Di Gunung Elgon, gajah menggali gua yang digunakan oleh hewan berkuku, hyrax, kelelawar, burung, dan serangga. Gajah adalah penyebar benih yang penting; Gajah hutan Afrika menelan dan membuang benih, tanpa efek atau efek positif pada perkecambahan. Benih biasanya tersebar dalam jumlah besar dengan jarak yang sangat jauh. Di hutan Asia, benih berukuran besar membutuhkan herbivora raksasa seperti gajah dan badak untuk pengangkutan dan penyebarannya. Ceruk ekologi ini tidak dapat diisi oleh herbivora terbesar berikutnya, tapir.

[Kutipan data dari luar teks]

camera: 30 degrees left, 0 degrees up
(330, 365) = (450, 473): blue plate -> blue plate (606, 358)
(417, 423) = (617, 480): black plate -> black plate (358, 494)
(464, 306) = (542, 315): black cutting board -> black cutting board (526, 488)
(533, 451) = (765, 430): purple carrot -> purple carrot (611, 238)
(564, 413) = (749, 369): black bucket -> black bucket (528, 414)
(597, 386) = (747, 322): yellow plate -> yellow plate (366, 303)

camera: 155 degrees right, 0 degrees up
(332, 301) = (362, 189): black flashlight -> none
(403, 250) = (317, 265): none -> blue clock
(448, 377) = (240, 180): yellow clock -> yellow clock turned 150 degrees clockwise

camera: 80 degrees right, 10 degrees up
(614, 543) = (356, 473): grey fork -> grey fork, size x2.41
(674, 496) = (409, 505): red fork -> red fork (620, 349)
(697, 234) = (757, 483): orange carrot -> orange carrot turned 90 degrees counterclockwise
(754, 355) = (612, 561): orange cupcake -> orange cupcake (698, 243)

Karena sebagian besar makanan yang dimakan gajah tidak tercerna, kotoran mereka dapat menjadi makanan bagi hewan lain, seperti kumbang kotoran dan monyet. Gajah dapat berdampak negatif pada ekosistem. Di Taman Nasional Air Terjun Murchison di Uganda, jumlah gajah yang melimpah telah mengancam beberapa spesies burung kecil yang bergantung pada hutan. Bobotnya dapat memadatkan tanah, yang menyebabkan turunnya tanah dan memicu erosi.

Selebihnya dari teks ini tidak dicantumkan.